Emeklilikte özelleştirme hamlesi: Zorunlu BES ne getiriyor, ne götürüyor?

OHAL fırsatçılığı yapan hükümet, kamusal emeklilik hakkını da özelleştirmek için epey yol aldı. 45 yaş altı çalışanların zorunlu olarak dahil edileceği Bireysel Emeklilik Sistemi (BES), zor durumdaki ekonominin ve sermayenin yeni can simidi olacak. soL, zorunlu BES uygulamasının amacını ve genel çerçevesini mercek altına aldı.

Kerem Aydın

OHAL döneminde birçok yasal düzenlemeye imza atan hükümetin icraatlarından en önemlisi bireysel emeklilik sisteminin (BES) yaygınlaştırılmasına dönük bir kanun çıkarmak oldu. 45 yaş altında çalışanların ücretlerinden yapılacak kesintilerle, milyonlarca ücretli sisteme zorunlu olarak dahil edilecek.

Kamuoyu gündemine geldiği günlerde “Zorunlu BES uygulaması” olarak adlandırılan düzenlemenin, zamanla ismi “Otomatik BES uygulaması” haline getirilirken başta hükümet yetkilileri olmak üzere elbirliğiyle PR çalışması yapılıyor.

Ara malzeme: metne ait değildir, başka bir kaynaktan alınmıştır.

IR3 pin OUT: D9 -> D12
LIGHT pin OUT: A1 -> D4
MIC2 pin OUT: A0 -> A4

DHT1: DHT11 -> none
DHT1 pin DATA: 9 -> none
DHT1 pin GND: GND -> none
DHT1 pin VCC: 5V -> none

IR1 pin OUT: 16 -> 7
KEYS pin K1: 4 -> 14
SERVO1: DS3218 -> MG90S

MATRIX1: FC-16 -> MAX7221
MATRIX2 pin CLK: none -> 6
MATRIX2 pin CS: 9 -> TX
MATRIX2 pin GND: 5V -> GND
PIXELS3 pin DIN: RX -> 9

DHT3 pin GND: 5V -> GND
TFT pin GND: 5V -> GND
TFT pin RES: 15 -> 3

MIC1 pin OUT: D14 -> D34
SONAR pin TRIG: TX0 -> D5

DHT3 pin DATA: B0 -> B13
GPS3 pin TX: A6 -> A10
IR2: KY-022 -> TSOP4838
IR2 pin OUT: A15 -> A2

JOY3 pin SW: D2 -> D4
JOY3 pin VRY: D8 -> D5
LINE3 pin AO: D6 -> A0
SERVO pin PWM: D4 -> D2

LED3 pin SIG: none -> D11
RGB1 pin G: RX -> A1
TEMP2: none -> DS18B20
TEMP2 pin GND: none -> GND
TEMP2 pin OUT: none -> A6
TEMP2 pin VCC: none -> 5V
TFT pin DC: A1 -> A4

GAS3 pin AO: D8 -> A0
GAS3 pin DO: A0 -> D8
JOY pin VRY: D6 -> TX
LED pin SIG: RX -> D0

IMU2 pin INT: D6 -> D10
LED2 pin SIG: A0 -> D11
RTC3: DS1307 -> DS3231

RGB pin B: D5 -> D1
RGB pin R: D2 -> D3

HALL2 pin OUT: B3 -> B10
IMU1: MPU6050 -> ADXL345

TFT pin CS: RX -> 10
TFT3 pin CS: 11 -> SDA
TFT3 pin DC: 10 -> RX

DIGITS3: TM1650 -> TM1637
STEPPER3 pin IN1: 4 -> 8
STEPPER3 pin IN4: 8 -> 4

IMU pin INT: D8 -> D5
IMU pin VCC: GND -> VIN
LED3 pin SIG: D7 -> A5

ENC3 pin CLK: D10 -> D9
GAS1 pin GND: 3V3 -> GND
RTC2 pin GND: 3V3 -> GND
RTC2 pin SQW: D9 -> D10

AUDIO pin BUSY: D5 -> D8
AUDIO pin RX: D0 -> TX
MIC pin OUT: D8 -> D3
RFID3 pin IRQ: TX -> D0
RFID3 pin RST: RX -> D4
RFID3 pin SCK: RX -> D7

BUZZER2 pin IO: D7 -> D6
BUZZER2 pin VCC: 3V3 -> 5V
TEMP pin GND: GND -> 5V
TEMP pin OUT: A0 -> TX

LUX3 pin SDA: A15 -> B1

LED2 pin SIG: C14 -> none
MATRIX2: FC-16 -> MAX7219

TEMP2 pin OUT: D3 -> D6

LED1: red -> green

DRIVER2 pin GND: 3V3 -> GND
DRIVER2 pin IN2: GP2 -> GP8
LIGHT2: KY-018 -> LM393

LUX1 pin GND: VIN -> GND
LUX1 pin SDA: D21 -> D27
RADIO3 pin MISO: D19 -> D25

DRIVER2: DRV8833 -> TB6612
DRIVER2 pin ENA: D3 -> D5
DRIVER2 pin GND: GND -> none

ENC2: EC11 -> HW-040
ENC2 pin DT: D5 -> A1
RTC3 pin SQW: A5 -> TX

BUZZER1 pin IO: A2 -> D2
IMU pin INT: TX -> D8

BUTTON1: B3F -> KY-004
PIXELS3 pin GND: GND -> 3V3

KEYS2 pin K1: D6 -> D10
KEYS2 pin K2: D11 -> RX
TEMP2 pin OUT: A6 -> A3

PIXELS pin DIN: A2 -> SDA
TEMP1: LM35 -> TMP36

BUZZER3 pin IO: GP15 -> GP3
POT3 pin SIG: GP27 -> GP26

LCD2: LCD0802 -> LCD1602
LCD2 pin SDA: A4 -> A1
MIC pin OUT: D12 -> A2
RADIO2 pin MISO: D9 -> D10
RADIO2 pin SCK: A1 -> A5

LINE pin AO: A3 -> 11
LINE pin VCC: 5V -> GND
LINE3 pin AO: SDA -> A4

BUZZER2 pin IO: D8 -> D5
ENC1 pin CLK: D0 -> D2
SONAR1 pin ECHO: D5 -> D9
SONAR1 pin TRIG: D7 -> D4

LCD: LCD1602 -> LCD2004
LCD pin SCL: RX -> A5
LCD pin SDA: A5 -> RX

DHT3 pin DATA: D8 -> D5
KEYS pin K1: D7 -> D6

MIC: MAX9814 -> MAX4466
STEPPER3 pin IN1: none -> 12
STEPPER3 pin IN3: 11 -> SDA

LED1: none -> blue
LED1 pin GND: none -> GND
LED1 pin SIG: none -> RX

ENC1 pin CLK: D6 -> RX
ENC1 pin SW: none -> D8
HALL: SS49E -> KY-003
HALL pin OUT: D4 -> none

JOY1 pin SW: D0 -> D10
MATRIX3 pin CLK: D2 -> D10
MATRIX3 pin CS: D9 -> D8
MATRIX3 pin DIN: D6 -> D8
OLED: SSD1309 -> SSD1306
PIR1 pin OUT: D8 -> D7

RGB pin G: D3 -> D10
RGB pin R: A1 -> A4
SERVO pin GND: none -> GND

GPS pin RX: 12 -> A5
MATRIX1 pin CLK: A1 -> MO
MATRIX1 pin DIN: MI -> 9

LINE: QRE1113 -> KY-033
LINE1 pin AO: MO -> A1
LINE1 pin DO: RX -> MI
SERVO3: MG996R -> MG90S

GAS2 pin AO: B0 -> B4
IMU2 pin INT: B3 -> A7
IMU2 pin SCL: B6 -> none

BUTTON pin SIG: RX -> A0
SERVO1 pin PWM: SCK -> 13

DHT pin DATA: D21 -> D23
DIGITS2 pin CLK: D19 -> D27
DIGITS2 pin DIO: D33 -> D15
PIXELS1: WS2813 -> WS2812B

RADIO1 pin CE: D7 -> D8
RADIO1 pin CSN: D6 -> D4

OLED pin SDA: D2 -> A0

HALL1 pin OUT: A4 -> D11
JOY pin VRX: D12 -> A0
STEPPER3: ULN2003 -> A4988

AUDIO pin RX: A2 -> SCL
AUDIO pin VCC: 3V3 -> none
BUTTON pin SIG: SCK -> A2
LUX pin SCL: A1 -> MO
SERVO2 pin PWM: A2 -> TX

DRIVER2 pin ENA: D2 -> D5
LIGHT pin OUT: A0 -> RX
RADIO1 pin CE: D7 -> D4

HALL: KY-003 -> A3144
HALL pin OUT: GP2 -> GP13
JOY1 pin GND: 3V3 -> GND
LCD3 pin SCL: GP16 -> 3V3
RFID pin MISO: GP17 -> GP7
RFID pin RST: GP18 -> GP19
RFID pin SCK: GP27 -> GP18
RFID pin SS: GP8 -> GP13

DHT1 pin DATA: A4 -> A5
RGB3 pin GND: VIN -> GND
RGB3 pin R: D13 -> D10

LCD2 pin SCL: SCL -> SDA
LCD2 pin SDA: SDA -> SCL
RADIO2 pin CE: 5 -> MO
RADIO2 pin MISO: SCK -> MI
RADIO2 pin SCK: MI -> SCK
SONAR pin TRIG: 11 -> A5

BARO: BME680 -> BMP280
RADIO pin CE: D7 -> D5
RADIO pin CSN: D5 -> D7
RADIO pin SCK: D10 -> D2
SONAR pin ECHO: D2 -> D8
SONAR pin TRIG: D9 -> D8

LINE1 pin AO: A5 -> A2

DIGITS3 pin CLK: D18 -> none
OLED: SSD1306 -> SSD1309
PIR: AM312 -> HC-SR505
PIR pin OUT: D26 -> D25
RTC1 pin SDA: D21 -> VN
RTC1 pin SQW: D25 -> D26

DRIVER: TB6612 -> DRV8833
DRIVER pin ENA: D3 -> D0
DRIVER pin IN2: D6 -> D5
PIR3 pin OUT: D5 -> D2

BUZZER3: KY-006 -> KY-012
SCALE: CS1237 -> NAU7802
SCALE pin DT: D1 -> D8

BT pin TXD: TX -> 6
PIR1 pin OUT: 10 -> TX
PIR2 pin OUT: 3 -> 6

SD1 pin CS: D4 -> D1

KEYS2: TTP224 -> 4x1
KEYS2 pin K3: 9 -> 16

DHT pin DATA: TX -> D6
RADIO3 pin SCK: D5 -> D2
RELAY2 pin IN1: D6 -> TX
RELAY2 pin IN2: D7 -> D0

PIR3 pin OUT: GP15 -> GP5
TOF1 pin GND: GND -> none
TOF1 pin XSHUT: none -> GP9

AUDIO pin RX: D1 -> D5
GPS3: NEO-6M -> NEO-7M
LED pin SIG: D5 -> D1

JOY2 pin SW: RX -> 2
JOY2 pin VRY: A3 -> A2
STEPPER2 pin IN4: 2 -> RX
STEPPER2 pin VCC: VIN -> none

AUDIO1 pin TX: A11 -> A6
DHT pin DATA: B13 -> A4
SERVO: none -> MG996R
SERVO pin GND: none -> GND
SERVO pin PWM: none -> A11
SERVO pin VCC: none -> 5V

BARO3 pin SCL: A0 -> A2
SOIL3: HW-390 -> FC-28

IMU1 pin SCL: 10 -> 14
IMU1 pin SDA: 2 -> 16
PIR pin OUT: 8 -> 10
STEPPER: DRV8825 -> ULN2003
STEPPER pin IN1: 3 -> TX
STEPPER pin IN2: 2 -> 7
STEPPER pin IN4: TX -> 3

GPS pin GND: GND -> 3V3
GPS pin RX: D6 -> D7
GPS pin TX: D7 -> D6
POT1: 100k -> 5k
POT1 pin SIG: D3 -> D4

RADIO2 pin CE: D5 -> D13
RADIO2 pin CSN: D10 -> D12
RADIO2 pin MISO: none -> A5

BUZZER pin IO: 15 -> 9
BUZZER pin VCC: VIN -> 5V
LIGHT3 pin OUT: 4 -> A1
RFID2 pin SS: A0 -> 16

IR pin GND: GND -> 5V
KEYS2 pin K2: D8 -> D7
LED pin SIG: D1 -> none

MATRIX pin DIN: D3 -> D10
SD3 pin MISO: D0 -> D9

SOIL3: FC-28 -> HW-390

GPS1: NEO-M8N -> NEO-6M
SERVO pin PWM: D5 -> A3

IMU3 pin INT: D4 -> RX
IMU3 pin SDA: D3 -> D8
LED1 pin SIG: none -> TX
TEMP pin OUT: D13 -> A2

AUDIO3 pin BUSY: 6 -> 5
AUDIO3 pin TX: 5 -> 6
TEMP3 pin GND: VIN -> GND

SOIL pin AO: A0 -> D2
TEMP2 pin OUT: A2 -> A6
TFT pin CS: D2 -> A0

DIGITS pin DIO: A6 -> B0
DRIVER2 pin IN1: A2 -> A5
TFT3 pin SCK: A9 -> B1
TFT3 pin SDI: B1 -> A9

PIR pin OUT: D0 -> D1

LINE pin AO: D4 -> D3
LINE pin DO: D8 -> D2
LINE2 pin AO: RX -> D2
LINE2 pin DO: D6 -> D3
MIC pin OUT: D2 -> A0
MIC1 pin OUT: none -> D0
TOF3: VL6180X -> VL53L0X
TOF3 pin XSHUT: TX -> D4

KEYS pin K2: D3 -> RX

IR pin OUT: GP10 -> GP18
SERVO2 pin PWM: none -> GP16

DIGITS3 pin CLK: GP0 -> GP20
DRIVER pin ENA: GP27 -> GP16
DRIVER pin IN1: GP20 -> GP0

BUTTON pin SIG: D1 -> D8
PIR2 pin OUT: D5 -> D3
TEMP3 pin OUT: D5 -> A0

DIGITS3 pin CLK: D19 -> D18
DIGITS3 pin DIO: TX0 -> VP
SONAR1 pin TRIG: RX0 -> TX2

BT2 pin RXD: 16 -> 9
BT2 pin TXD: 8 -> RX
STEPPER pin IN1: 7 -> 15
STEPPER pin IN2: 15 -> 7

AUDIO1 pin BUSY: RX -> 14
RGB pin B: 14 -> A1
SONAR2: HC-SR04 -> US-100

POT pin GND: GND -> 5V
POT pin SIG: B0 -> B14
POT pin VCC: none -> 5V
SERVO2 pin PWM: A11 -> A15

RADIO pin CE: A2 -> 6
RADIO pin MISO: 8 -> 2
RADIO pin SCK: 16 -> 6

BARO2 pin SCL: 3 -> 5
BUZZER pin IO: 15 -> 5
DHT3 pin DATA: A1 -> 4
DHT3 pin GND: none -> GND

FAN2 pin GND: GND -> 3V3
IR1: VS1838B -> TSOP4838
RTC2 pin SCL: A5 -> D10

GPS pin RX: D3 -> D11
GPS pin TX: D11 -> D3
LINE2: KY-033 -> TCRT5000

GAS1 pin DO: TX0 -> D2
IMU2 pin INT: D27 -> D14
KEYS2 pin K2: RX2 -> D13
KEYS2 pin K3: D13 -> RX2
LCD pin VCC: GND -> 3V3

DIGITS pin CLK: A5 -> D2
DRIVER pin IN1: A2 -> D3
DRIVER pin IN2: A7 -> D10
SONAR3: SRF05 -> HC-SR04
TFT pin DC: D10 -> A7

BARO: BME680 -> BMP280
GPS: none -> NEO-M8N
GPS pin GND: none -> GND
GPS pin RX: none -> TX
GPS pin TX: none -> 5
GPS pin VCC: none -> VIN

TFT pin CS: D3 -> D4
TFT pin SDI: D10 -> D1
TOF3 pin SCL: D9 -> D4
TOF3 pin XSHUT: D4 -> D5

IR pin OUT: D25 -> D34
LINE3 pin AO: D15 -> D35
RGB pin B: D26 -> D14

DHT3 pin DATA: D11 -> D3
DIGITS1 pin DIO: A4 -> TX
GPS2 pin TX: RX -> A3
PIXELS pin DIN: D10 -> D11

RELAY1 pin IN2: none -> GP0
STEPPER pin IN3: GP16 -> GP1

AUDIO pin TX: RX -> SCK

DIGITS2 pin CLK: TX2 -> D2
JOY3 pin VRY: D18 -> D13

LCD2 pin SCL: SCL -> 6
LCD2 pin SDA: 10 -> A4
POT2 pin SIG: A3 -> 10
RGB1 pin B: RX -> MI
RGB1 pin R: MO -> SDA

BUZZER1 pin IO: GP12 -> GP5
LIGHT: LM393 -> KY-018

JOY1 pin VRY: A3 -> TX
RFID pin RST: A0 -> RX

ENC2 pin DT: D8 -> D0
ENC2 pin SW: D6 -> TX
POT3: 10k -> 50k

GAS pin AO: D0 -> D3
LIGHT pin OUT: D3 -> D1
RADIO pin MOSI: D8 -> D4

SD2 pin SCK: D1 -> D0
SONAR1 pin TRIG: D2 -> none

Kamusal emeklilik hakkının özelleştirilmesinin ilk adımı olan bu uygulamaya 1 Ocak 2017 tarihinde geçilecek. Tıkanan ekonomiye ve sermayeye kaynak yaratmak için gündeme getirilen uygulamanın yaygınlaştırılması ve kamusal emeklilik sistemine ciddi bir alternatif haline gelmesi hedefleniyor. Nitekim, iki gün önce Başbakan Yardımcısı Mehmet Şimşek, “18 yaş altı genç ve çocukların da velileri ve vasileri aracılığıyla Bireysel Emeklilik Sistemine katılımına ilişkin çalışmaları 2017'de tamamlamayı hedefliyoruz” şeklinde bir açıklama yaptı.

Hükümet OHAL günlerinde sessiz sedasız büyük bir özelleştirme operasyonunu sürdürürken, emeklilik hakkımız adım adım elimizden alınarak piyasaya emanet edilecek.

DÜZENLEMEYE NASIL BİR GEREKÇE SUNULDU?​

Bireysel Emeklilik Tasarruf ve Yatırım Sistemi Kanununda Değişiklik Yapılmasına Dair Kanun, 10 Ağustos 2016 tarihinde yasalaştırıldı ve kanun 24 Ağustos 2016’da yürürlüğe girdi.

Düzenlemenin çalışanın tasarruf düzeyini yükseltmek ve çalışanların emeklilik döneminde de çalışırken elde ettiği gelir düzeyinin gerisine düşmesini engellemek olarak iki gerekçesi olduğu belirtiliyor.

Kanunun bu gerekçeleri, düzenlemenin çalışanların çıkarı düşünülerek hazırlandığı görüntüsü veriyor olsa da, asıl amacın sermayeye yeni kaynaklar aktarmak ve ekonomide yeni fonlar oluşturmak olduğu biliniyor.

HÜKÜMETİN ASIL AMACI NE?

Düzenleme, her ne kadar çalışanın tasarruf düzeyini yükseltmek üzere gündeme getirildiği iddia edilse de, asıl olarak ekonomide genel tasarruf düzeyinin yükseltilmesini amaçlıyor. Yani çalışanı değil, ekonominin ve sermayenin ihtiyaçlarını gözetiyor.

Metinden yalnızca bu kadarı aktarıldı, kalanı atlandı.